My problem is that I do not know when should I think $K$ or $\mathcal{O}_K$ as a free Abelian group like $\mathcal{O}_K = \alpha_1\mathbb{Z}\oplus\dots\oplus\alpha_n\mathbb{Z}$ or as a finitely generated module.
Can someone please explain all the connections between $K$ / $\mathcal{O}_K$ and modules/free Abelian groups?
 A: To "explain all the connections between $K / O_K$ and modules/free Abelian groups", one could simply say that $K\cong O_K \otimes \mathbf Q$, but immediately warn that doing so "kills" all the arithmetic of $O_K$. Since you must be aware of this, I guess that your question rather concerns the differences, in the context of linear algebra, between the structures of vector spaces and free modules (what can be done in a vector space which cannot be done in a free module).

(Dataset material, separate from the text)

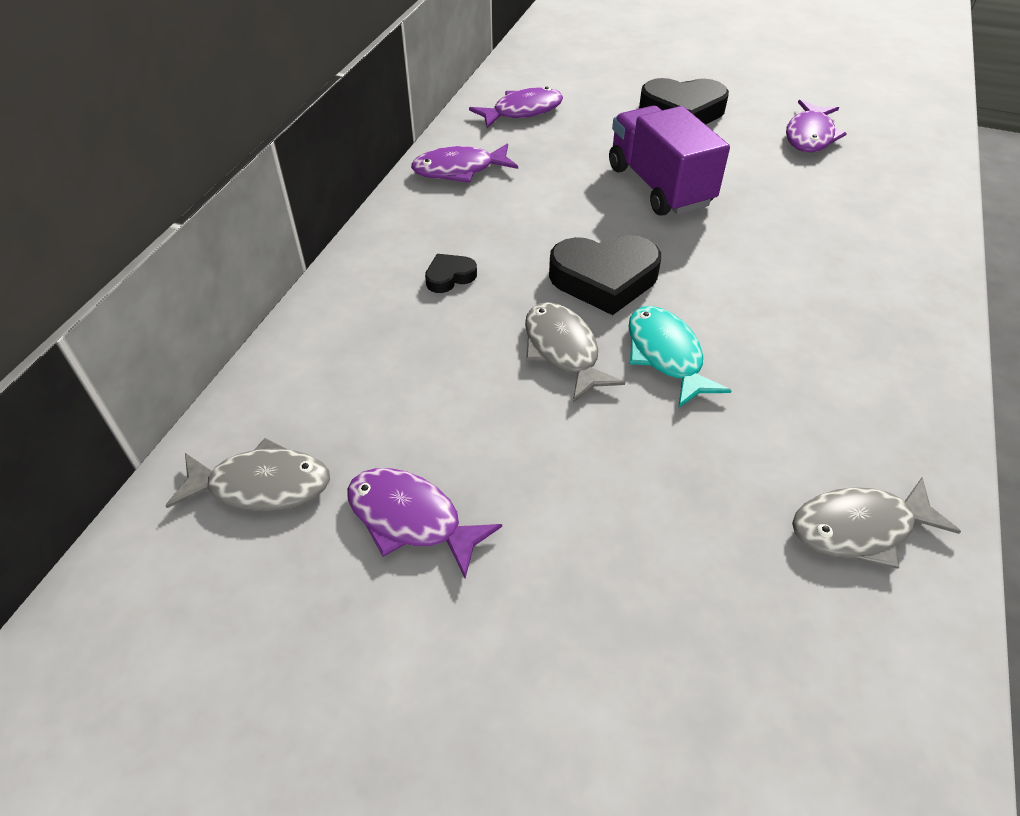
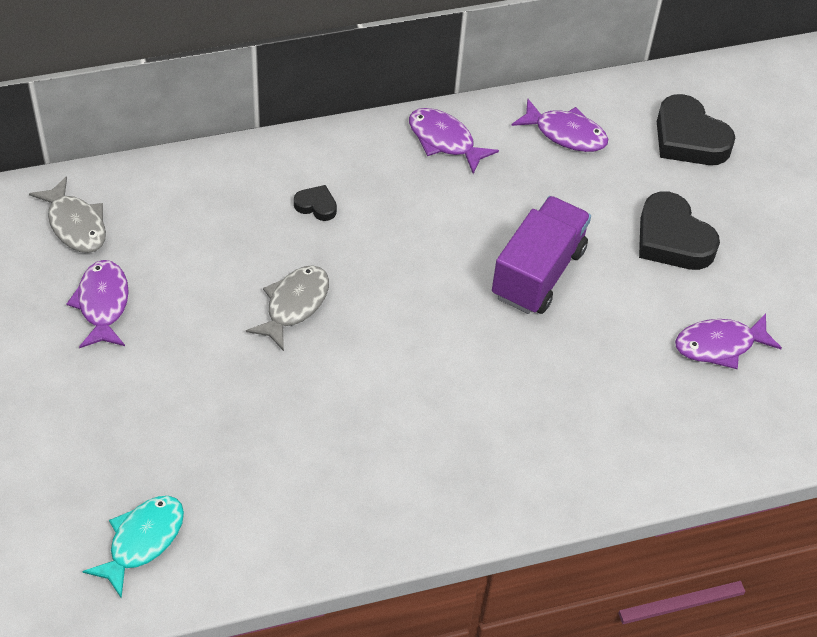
camera: 50 degrees right, 5 degrees up
(604, 279) = (388, 292): black heart -> black heart (689, 138)
(666, 355) = (335, 363): turquoise fish -> turquoise fish (142, 541)
(859, 528) = (257, 523): grey fish -> none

Throughout, $V$ (resp. $M$) will denote implicitly a finitely generated vector space (resp. module) over a commutative field (resp. ring) $F$ (resp. $R$). The central notion in linear algebra is that of linear (in)dependence. This requires to get rid of the "torsion submodule" $tM$ of $M$, i.e. of the elements $m\in M$ such that $r.m =0$ for a certain non null $r\in R$ (just think of a finite abelian group). So the ring $R$ should be a $domain$ (no non null divisors of zero), but even if $R=\mathbf Z$, one should also avoid finite modules. In the usual definition, an $R$-module $M$ is free iff it admits a basis over $R$, i.e. $M\cong R^n$ as $R$-modules for a certain $n$, which is its (well defined) rank. An $F$-vector space is automatically free (why ?), but this is not true for a general $R$-module $M$, even if $R$ is a domain and $M$ has no torsion. The most well known smooth result is that, if the ring $R$ is principal, then $M$ is free iff $M$ has no torsion (apart from $0$ of course). This applies to $O_K$ over $\mathbf Z$ (the "absolute" case), but for a general finite extension $L/K$ of number fields (the "relative" case), it does not apply to $O_L$ over $O_K$. Besides, even in the absolute case, one cannot a priori complete a given linearly independent system of elements of $O_K$ to get a $\mathbf Z$-basis of $O_K$(same "why" as before). This is the difficult problem of finding an integral basis, which is not the same thing as a basis of $K$ consisting of integral elements.
As noticed above, another reason not to consider $O_K$ simply as a module lies in the arithmetic of $O_K$, which is a ring, not merely an additive group. For example, consider the multiplicative group $U_K$ of units (=invertible elements) of $O_K$. It is a $\mathbf Z$-module (in multiplicative notation), its torsion is the (finite) group $\mu_K$ of roots of unity of $K$, but the determination of the rank of the free $\mathbf Z$-module $U_K /\mu_K$ is not a trivial matter (Dirichlet's unit theorem).